Giegold, der seit über zehn Jahren im EU-Parlament sitzt, ist der stellvertretende Vorsitzende der Delegation, die sich um die Beziehungen zur Schweiz kümmert. Er sagt: «Nach dem Scheitern ist vor der nächsten Verhandlung.» Die verschiedenen Sektorabkommen würden immer mehr veralten, irgendwann müssten die daraus entstehenden Probleme gelöst werden, daran führe kein Weg vorbei.

Sozialpolitische Fortschritte

Welche Folgen der Verhandlungsabbruch konkret haben wird, ist zum heutigen Zeitpunkt schwer abzuschätzen. Zwar bleiben die bilateralen Verträge weiterhin in Kraft, die EU behält sich aber politische Reaktionen vor. Nicht erneuern will sie zurzeit beispielsweise das Abkommen über Medizinprodukte, das letzte Woche ausgelaufen ist. Für Schweizer Firmen bedeutet das einen schwierigeren Zugang zum Binnenmarkt.

Ein weiteres Opfer ist die Forschungskooperation Horizon, von der die Schweiz ausgeschlossen bleibt, bis sie die Kohäsionszahlungen überweist, die sie der EU schuldet und die das Parlament blockiert hat. Der Bundesrat will sich nun für eine baldige Freigabe der Gelder einsetzen. Zudem lässt er das Departement von Justizministerin Karin Keller-Sutter prüfen, welche Gesetze freiwillig an EU-Regeln angepasst werden können. Andere Pläne hat die Landesregierung nicht präsentiert.

Gewerkschaftsführer Visentini hofft darauf, dass die EU auf weitere Vergeltungsschläge verzichtet und mit der Schweiz im Dialog bleibt. «Aber natürlich dürfen wir nicht naiv sein.» Der EU attestiert er derweil eine positive sozialpolitische Entwicklung. Der kürzliche Gipfel in Porto mit Vertreterinnen der Institutionen, den Sozialpartnern und einem Teil der Staats- und Regierungschefs, der eben verabschiedete «Aktionsplan zur europäischen Säule sozialer Rechte» – eine Art Regelwerk für ein sozialeres Europa –, die laufenden Debatten über Mindestlöhne und Gesamtarbeitsverträge: Gerade im Vergleich zur Austeritätspolitik nach der Finanzkrise mache die EU grosse Fortschritte. «In ein, zwei Jahren werden wir hoffentlich eine komplett andere Ausgangslage haben – und dann vielleicht auch eine andere Basis für Beziehungen zu Ländern wie der Schweiz.»

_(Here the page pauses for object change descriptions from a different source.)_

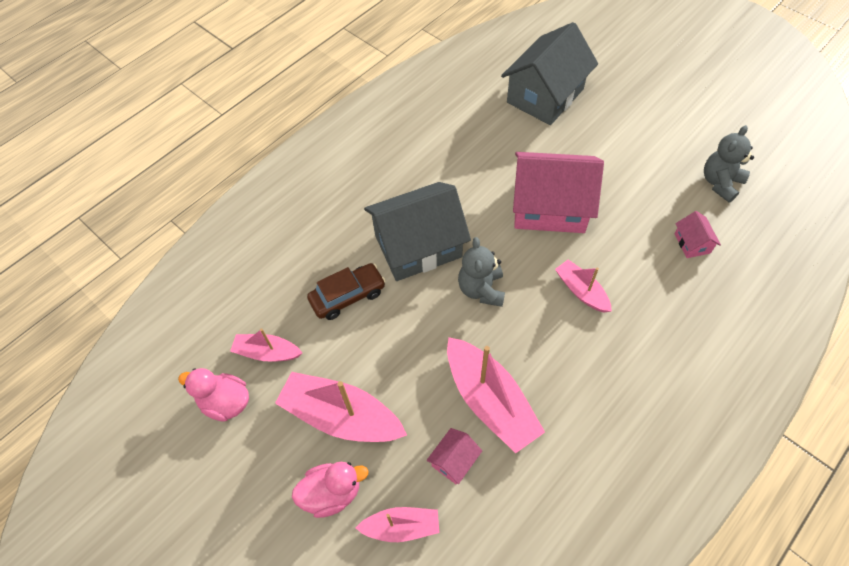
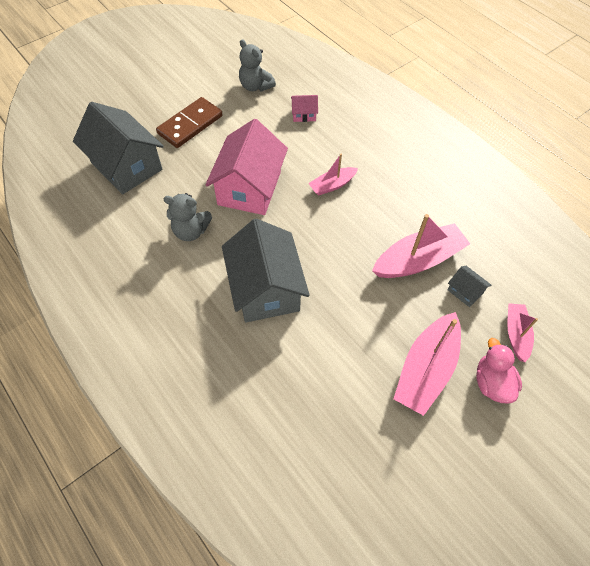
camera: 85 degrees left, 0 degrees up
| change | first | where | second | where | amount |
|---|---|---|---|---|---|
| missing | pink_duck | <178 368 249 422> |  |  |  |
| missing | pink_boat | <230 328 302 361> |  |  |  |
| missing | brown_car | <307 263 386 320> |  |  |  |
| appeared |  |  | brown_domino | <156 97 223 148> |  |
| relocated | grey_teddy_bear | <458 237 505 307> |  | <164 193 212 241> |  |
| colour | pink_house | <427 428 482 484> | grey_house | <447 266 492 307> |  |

Dass ein sozialeres Europa quasi vor der Tür steht, glaubt Grünen-Politiker Giegold hingegen nicht. Die Säule sozialer Rechte hält er für einen «Papiertiger». Zwar sieht auch er durchaus Fortschritte, bei der Steuerpolitik etwa, der Reform der Entsenderichtlinie oder einer solidarischen Finanzierung wie dem Corona-Wiederaufbaufonds. Doch für eine Harmonisierung im Sozialbereich fehle derzeit der Handlungswille, so der 51-Jährige. Letztlich werde Sozialpolitik noch immer national gemacht. «Ich lasse mich aber gerne eines Besseren belehren.»